« La compétition, moteur commun de l’agriculture productiviste et du sport »

24 juillet 2008  |  dans France, Société

Interview de Lilian Ceballos, Docteur en pharmacologie et en écologie, consultant scientifique, chercheur indépendant et participant à l’AlterTour. L’AlterTour défend « une planète non dopée », et dénonce notamment une agriculture « dopée » aux engrais. N’est-ce pourtant pas grâce à ces technologies que l’on a pu nourrir la population après la Deuxième Guerre Mondiale ?

En effet, après la Deuxième Guerre Mondiale, le monde s’est trouvé face à une urgence : nourrir la population. C’est à ce moment-là que l’agriculture s’est modernisée et restructurée. Le travail de la terre a changé avec la mécanisation, l’utilisation des intrants (les engrais, les fongicides, les insecticides, etc.) et de graines qui répondent bien à ces nouvelles substances. Dans les années 60, le but était atteint : l’agriculture pouvait nourrir la population. Mais je pense qu’elle aurait dû changer de priorité à cette époque et opérer un tournant, de la quantité à la qualité de la production. Aujourd’hui, ces agricultures productivistes et subventionnées ont distordu les relations commerciales nord/sud et ont détruit les cultures vivrières dans les pays du sud, exacerbant notamment la sévérité des crises alimentaires comme on le constate aujourd’hui.

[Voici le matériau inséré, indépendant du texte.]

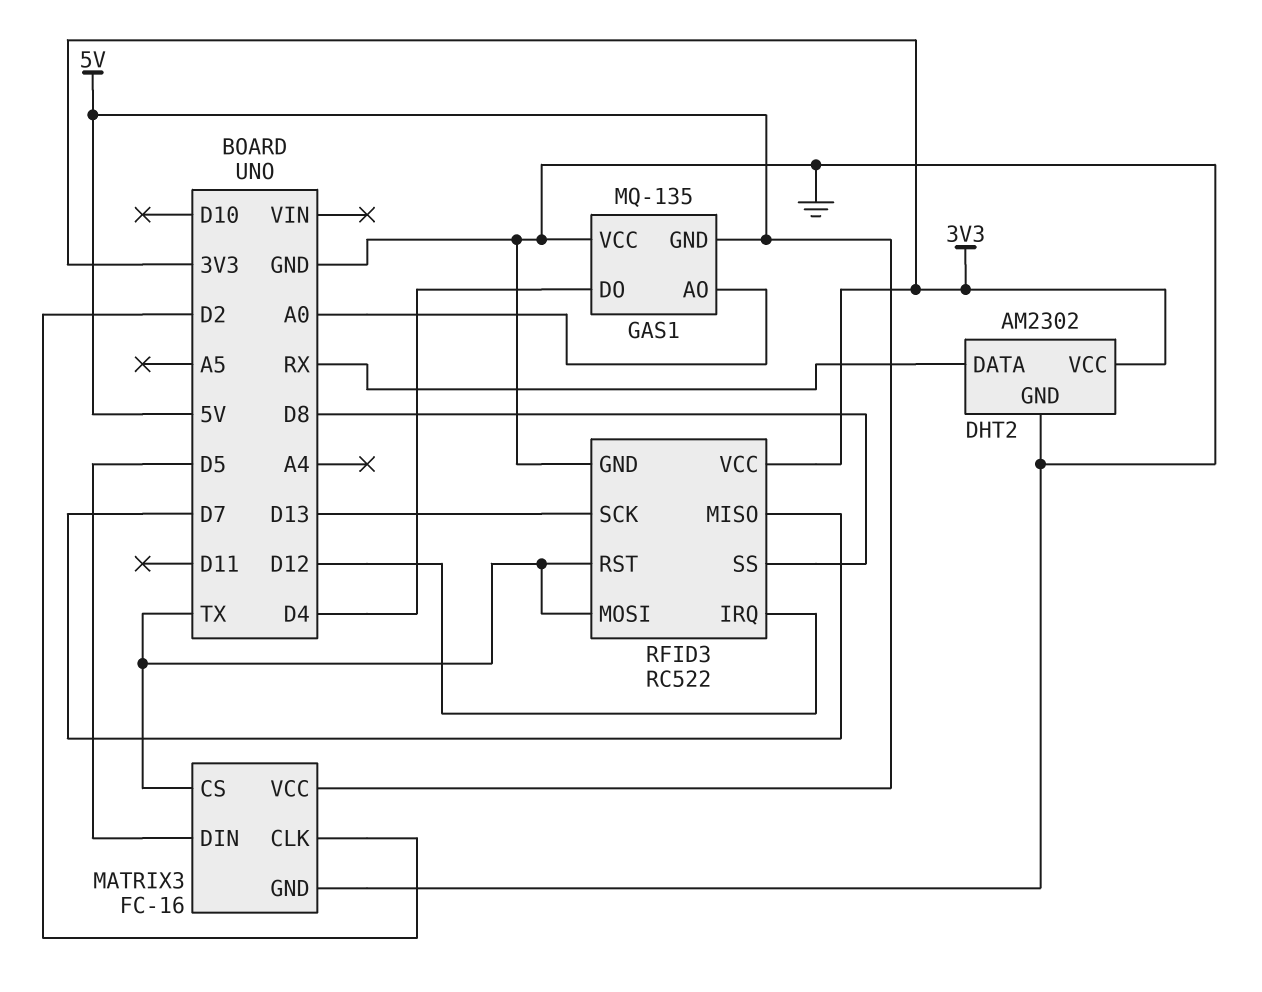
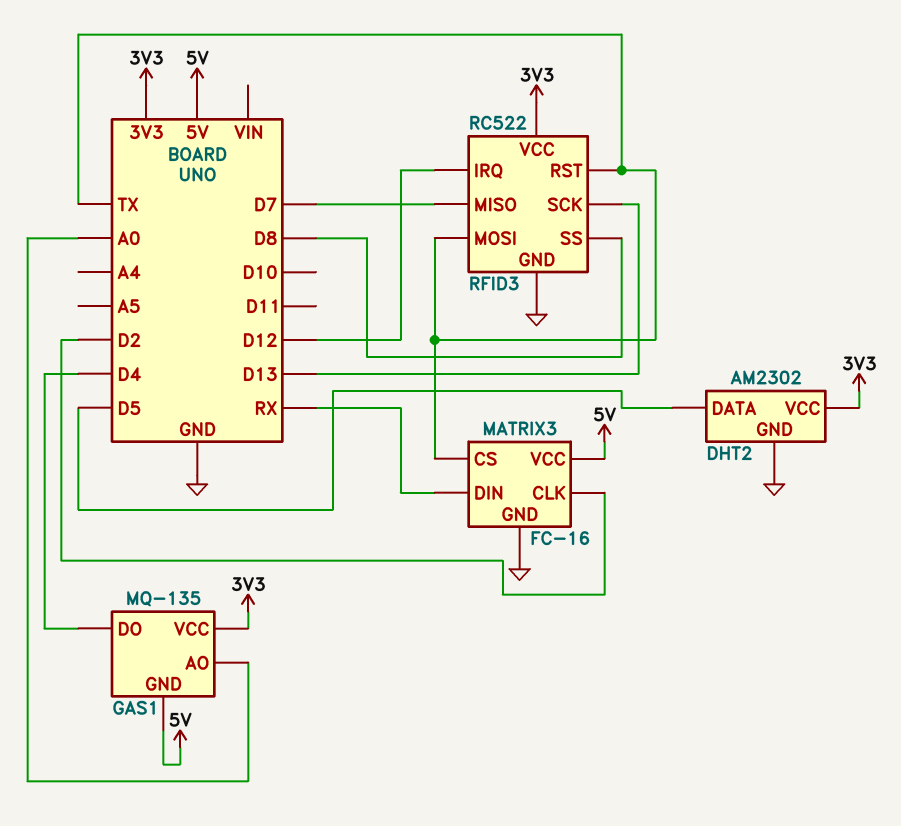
DHT2 pin DATA: RX -> D5
GAS1 pin VCC: GND -> 3V3
MATRIX3 pin DIN: D5 -> RX

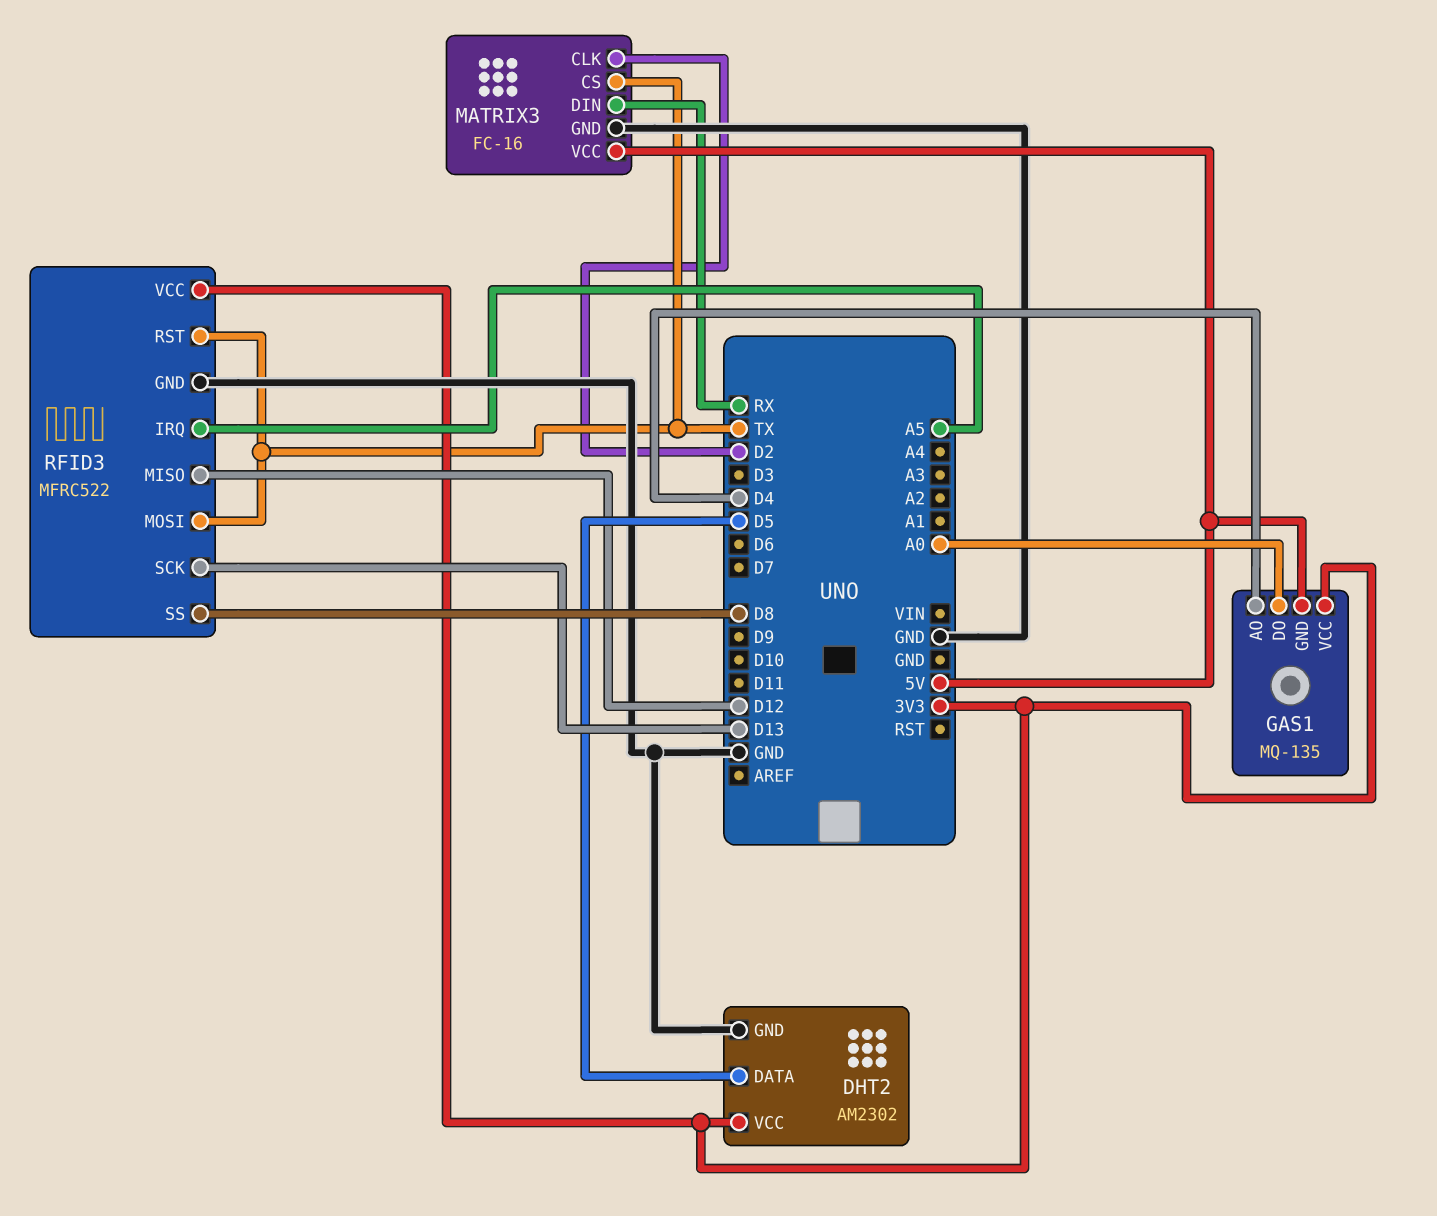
GAS1 pin AO: A0 -> D4
GAS1 pin DO: D4 -> A0
RFID3: RC522 -> MFRC522
RFID3 pin IRQ: D12 -> A5
RFID3 pin MISO: D7 -> D12

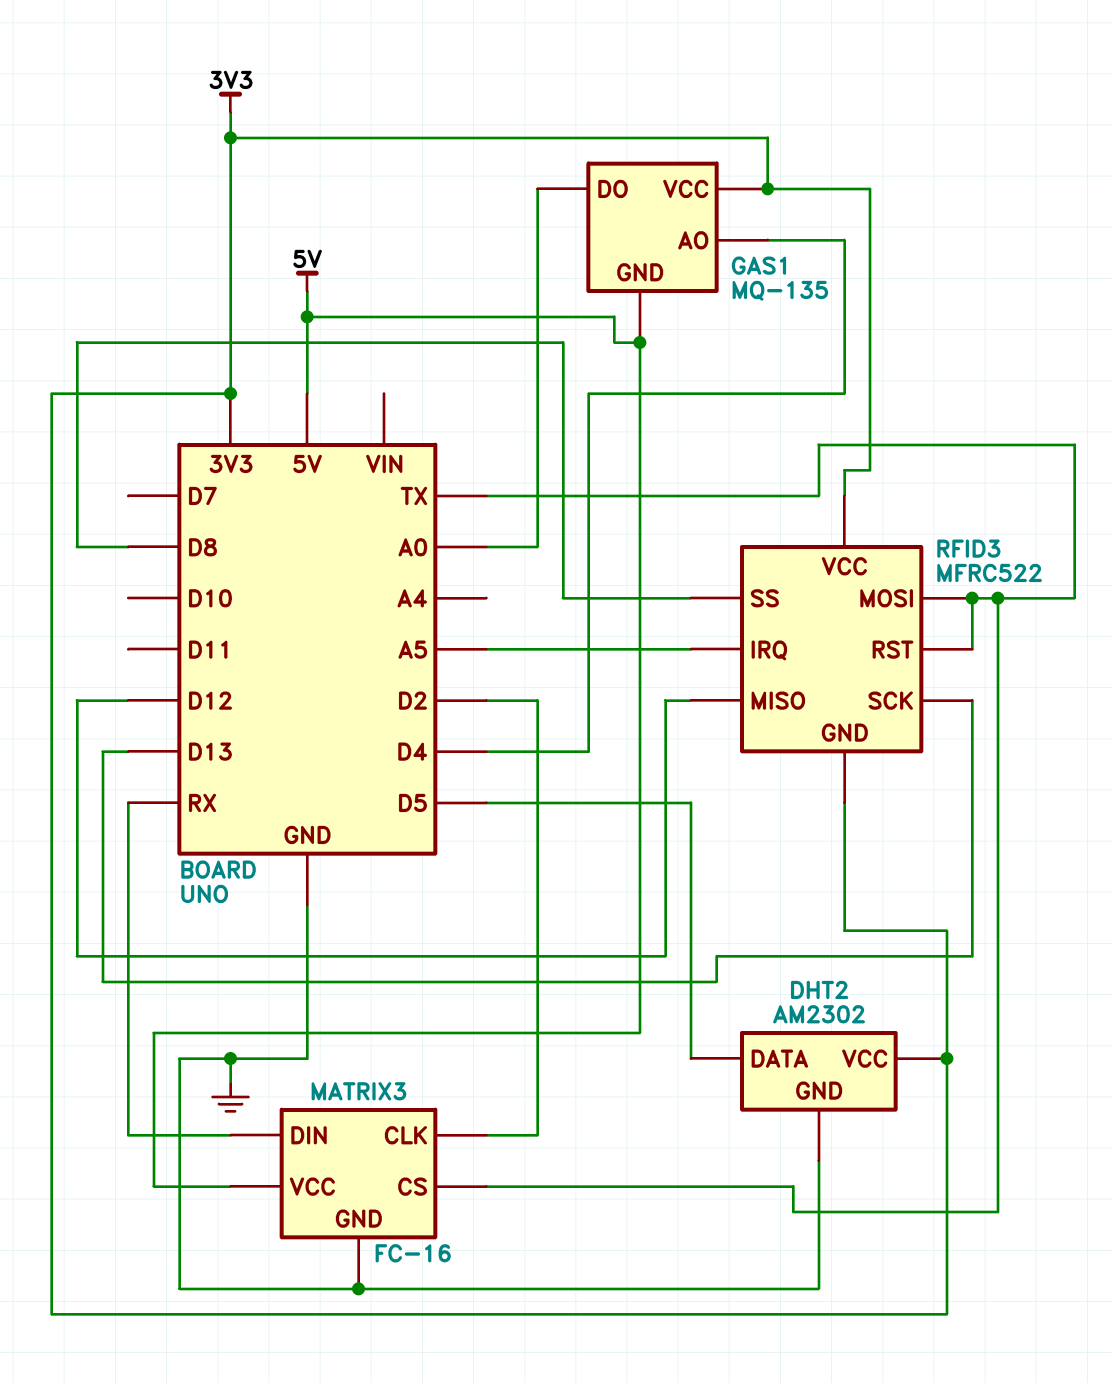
RFID3 pin GND: GND -> 3V3

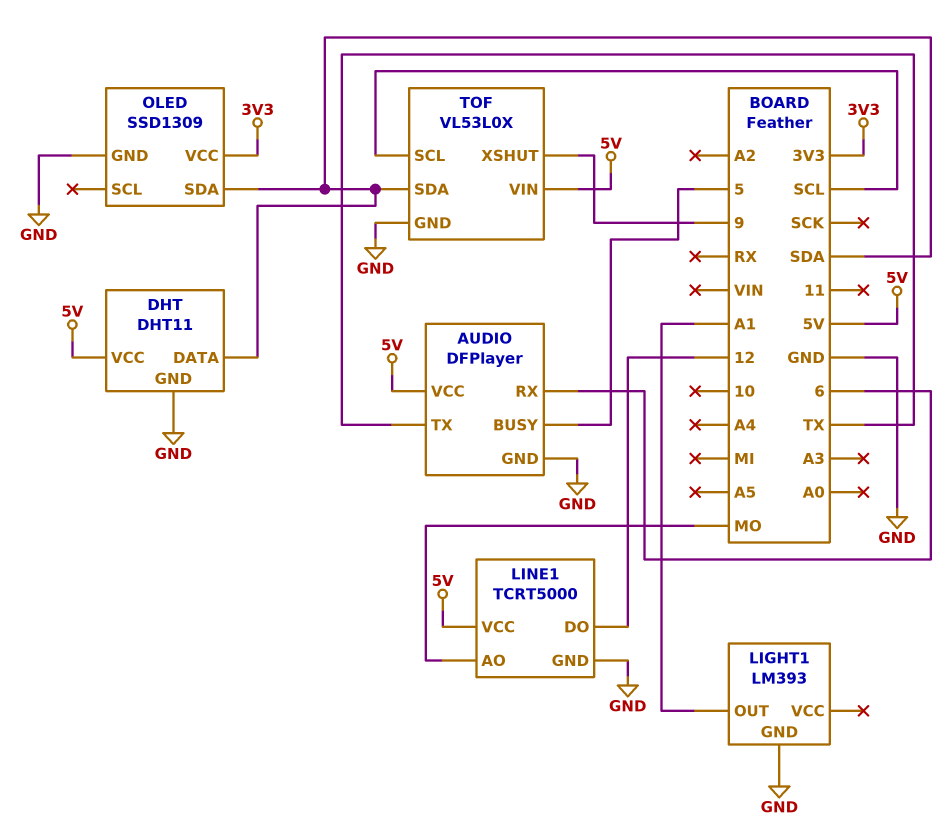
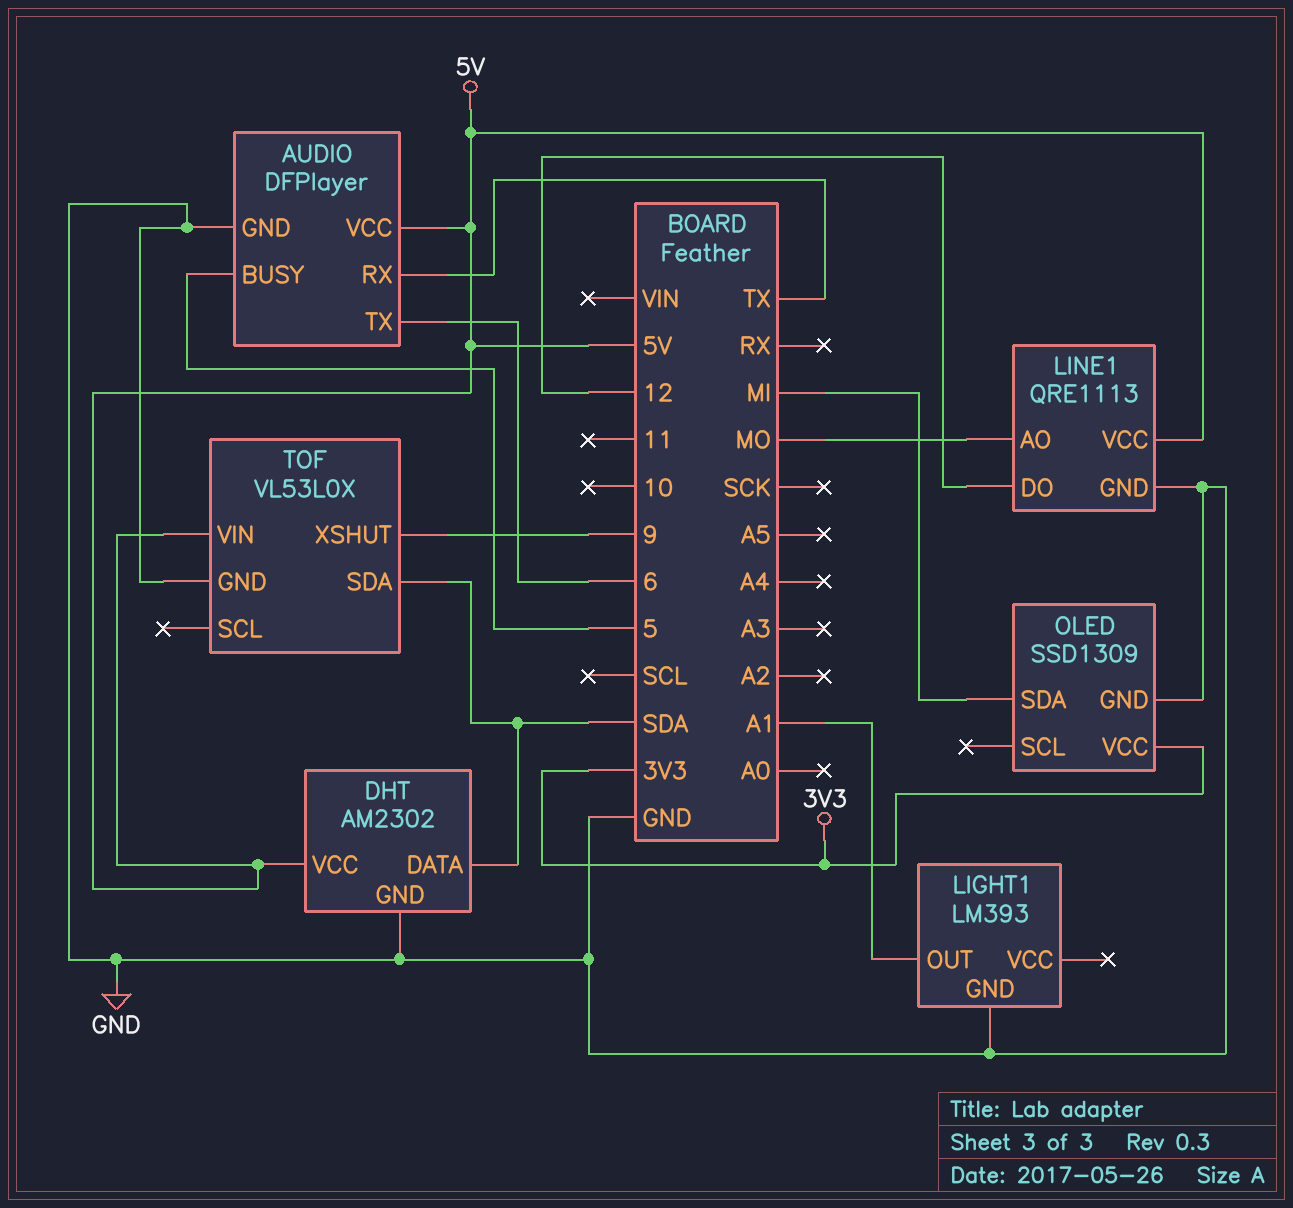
AUDIO pin RX: 6 -> TX
AUDIO pin TX: TX -> 6
DHT: DHT11 -> AM2302
LINE1: TCRT5000 -> QRE1113
OLED pin SDA: SDA -> MI
TOF pin SCL: SCL -> none

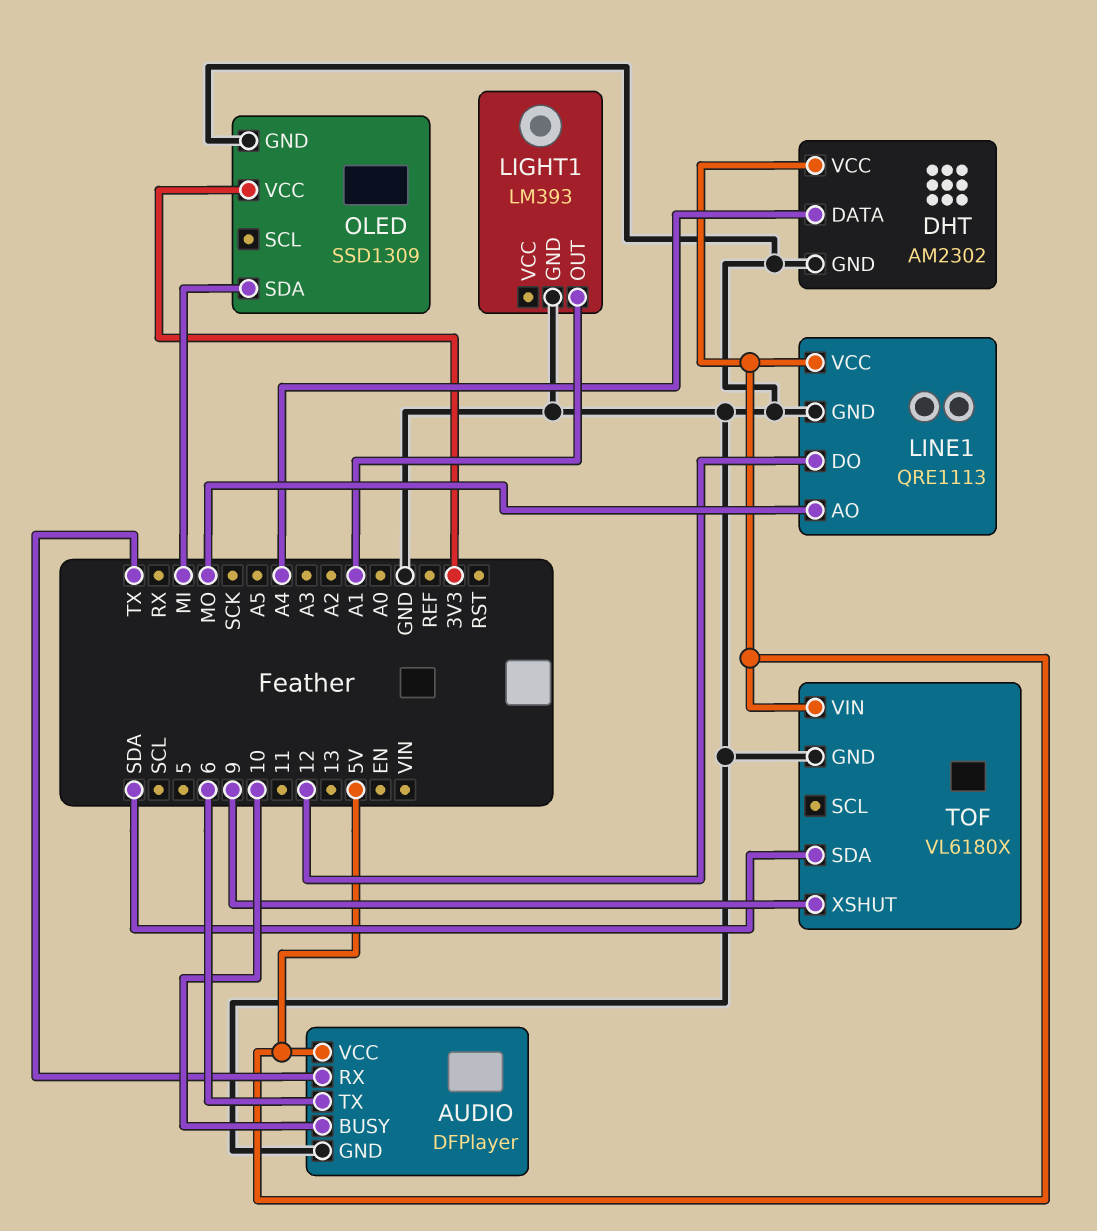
AUDIO pin BUSY: 5 -> 10
DHT pin DATA: SDA -> A4
TOF: VL53L0X -> VL6180X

Agriculture productiviste et produits dopants, quel est le parallèle que tente de faire l’AlterTour de France, selon vous ?

Aujourd’hui, le sol est considéré comme un support inerte, une éponge qui absorbe les intrants. On ne compte plus sur les processus naturels du sol et de la nature qui étaient la base de l’agronomie, comme par exemple le recyclage naturel des matières organiques. Grâce à ce procédé, le sol s’enrichit naturellement d’azote et de carbone libéré par les micro-organismes que renferme le sol. Je défends une vision systémique de l’agriculture qui privilégie une conception de la nature comme un tout qui peut se développer gratuitement si on respecte les équilibres biologiques. Dans le sport, le rapport au corps de l’athlète suit la même logique que l’agriculture productiviste. Le corps du sportif, pour certains médecins, n’est plus qu’un support auquel on ajoute des substances qui permettent d’améliorer les capacités physiques et de dépasser les limites physiologiques. Mais en réalité, c’est mettre en danger l’équilibre naturel du corps. Prenons l’exemple du pot belge, un cocktail de produits dopants qui associait entre autres de la cocaïne et de la morphine. La cocaïne permet d’augmenter les capacités physiques et la morphine de masquer la douleur. Ce cocktail a fait des victimes car les athlètes ne sentaient plus la douleur, ce signal d’alerte qui met en garde lorsque l’effort physique est trop intense.

La compétition, que dénonce également l’AlterTour, serait l’origine de cette logique appliquée aussi bien au sport qu’à l’agriculture ?

Oui, la compétition est le moteur commun que l’on retrouve aussi bien dans l’agriculture productiviste que dans le sport. Par exemple, dans l’agriculture, on considère que les « mauvaises » herbes et les cultures agricoles sont en compétition. Mais ces herbes peuvent être utiles au développement des cultures (en abritant les ennemis naturels des ravageurs). Au Kenya, on a pu maîtriser la pyrale du maïs en plantant entre les rangées de maïs et autour des plantes locales (Desmonium et Pennisetum). L’odeur émise a détourné les pyrales des plants de maïs et les molécules libérées par les racines de Desmodium a inhibé la germination du Striga, une plante parasite, qui étouffe le maïs. C’est un exemple de ce que permet la coopération dans la nature. De la même manière, l’AlterTour promeut la coopération plutôt que la compétition sportive par un système de relais qui permet à tous de participer. La victoire est ainsi collective.